ぷいと横を向くカイマの肩を掴み、ユーリはさらに問い詰める。

「とぼけるな! この仕込みムチのつくりは間違いなく私の村で作られた者だ。まさか村の者がいるのか。お前達のところにいるのか」

「落ち着けユーリ、落ち着くんだ」

「これが落ち着いていられるか、やっとだぞ、400年ちかくかけてやっと見つけた手がかりなんだ、ケーナの事がわかるかも知れないんだぞ」

「ケーナ? おばあ様の名前をなんで……」

カイマの言葉に、オレ達はかたまった。

「ケーナの孫? だと……」

「うっそ、だったらこのカイマとユーリは血族なの」

あまりの衝撃の事実、いや、事実かどうかは分からないが、その事でオレ達は混乱した。

そんな中で、すぐに立ち直ったのはエルザ女王だった。

「どうやらこみ入った状況のようですね。世界樹様、そちらのカイマをこちらに引き渡していただければ、落ち着いて話す機会を提供致します。如何ですか」

この提案にオレは迷った。その間隙をついてカイマは小声でユーリに話しかけていたのだが、その時のオレはまったく気がつかなかった。

そして、その隙きをついてカイマは行動に移した。

「噴ッ!」

オレが巻き付けた蔓を力任せに引きちぎったのだ。

「なにぃっ!」

カイマより体格のいいコウモリ型を捕まえた蔓だぞ、それを引きちぎるなんて。しかも勢いあまったのか、マントの胸元が破れて、地肌が見える。

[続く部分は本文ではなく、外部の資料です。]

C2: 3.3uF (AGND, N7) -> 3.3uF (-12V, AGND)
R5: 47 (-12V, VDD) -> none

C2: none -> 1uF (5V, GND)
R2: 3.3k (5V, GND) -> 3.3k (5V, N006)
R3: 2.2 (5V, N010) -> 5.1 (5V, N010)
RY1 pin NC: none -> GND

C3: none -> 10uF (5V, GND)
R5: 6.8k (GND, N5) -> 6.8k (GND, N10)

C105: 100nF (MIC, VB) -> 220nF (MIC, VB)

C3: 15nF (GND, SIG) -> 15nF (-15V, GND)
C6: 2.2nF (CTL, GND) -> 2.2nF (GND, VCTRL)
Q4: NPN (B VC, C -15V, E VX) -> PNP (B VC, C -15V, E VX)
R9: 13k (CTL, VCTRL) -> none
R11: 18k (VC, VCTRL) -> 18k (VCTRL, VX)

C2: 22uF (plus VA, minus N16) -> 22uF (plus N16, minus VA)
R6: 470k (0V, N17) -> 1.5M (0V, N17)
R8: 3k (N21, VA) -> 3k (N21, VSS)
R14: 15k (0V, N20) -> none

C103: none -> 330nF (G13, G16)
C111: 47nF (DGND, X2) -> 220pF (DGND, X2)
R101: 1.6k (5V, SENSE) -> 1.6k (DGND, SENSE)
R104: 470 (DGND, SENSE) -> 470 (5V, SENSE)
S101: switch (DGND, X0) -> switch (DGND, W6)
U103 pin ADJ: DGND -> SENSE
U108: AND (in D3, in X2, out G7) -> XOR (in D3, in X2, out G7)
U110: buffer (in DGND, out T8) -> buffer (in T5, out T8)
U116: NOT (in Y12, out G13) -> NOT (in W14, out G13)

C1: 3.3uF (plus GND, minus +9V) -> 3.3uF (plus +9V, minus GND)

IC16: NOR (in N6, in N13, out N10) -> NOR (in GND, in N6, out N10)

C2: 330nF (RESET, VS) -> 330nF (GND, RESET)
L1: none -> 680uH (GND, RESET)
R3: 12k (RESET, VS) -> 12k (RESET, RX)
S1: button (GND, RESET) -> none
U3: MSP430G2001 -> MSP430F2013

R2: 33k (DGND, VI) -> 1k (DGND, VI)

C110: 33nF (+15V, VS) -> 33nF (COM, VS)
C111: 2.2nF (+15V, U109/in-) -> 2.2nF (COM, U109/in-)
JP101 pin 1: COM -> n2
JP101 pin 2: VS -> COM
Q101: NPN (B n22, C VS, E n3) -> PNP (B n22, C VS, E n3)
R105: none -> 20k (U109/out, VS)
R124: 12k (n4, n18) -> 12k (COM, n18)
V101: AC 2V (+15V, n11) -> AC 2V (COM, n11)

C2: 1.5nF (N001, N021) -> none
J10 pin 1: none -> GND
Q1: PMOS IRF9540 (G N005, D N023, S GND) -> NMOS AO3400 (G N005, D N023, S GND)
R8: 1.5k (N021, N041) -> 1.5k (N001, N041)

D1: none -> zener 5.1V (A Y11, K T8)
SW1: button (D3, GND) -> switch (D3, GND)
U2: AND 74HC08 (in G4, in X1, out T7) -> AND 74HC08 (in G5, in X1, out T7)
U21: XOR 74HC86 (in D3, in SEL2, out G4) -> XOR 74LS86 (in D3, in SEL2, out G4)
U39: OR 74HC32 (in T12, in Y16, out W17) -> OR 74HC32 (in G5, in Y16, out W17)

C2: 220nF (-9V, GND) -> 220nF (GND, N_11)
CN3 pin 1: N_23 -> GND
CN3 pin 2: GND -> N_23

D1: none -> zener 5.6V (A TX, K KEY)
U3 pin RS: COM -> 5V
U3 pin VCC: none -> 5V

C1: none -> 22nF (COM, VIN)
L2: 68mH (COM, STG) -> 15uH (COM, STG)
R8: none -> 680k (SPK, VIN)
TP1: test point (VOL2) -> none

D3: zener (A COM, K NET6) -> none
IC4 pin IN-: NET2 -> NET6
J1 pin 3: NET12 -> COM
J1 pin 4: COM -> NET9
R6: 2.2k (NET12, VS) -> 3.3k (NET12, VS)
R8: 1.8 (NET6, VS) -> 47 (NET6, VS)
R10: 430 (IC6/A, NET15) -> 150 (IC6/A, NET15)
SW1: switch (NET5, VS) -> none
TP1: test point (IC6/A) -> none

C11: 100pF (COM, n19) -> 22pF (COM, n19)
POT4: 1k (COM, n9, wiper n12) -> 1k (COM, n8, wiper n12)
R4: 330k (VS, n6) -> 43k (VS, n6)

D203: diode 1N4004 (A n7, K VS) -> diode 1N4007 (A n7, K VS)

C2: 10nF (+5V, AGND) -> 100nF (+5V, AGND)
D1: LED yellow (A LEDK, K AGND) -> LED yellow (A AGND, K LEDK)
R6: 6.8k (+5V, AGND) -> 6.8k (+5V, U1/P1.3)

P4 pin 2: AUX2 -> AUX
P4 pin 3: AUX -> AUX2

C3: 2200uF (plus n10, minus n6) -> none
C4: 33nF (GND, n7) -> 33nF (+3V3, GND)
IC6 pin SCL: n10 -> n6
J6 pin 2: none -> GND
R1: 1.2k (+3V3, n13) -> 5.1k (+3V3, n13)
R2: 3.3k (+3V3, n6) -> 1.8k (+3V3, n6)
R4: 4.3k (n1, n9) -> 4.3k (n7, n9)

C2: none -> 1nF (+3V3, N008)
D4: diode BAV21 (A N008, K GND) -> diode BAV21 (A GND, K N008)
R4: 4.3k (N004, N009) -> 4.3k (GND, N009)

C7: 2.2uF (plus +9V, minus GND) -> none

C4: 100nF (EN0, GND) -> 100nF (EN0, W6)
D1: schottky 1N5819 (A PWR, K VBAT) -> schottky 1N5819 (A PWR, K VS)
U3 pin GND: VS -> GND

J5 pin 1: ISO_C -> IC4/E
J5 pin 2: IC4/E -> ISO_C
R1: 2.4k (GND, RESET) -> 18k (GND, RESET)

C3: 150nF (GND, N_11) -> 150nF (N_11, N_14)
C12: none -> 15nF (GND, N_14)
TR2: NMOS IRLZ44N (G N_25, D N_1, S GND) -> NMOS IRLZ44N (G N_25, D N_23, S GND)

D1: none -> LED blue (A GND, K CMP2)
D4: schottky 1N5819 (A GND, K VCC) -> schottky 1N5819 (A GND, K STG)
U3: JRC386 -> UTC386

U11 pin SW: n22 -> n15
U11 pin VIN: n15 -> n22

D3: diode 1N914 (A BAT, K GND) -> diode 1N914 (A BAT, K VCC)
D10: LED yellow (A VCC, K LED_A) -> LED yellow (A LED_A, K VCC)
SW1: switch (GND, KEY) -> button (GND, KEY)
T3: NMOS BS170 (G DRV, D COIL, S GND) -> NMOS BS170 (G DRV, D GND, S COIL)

そこにはユーリそっくりの豊満な双丘が、見事な谷間をつくっていた。

「女だと!?」

完全に混乱したオレを尻目に、カイマはユーリに当て身を食らわせ、担ぎ上げる。

「コイツは代わりの人質としてもらっておく、それじゃあな」

「行かせないわよ、絶対この扉を開けさせないんだから」

アディが扉の前に立ち塞がるが、カイマはそれを無視して背後の壁を力任せに拳で破壊し、通り道をつくった。王宮がさすがに揺れる。

「じゃあな」

呆気にとられていたが、さすがに気を取り直した。

「待て、ユーリを返せ、アディ、追いかけるぞ」

カイマの空けた壁穴を通り抜け、オレ達は追いかける。

「伝令を! 賊だ、ただちに捕まえろと衛兵達に伝えろ!」

ゾフィ隊長の指示が飛ぶ。そこまでは流石だなと思ったが、後がいただけなかった。

「賊は殺してもかまわんぞ」

うわぁ、いらんことを言いやがって。
衛兵達より先に捕まえないと、ユーリが危ない。

オレは全速力でかけ出した。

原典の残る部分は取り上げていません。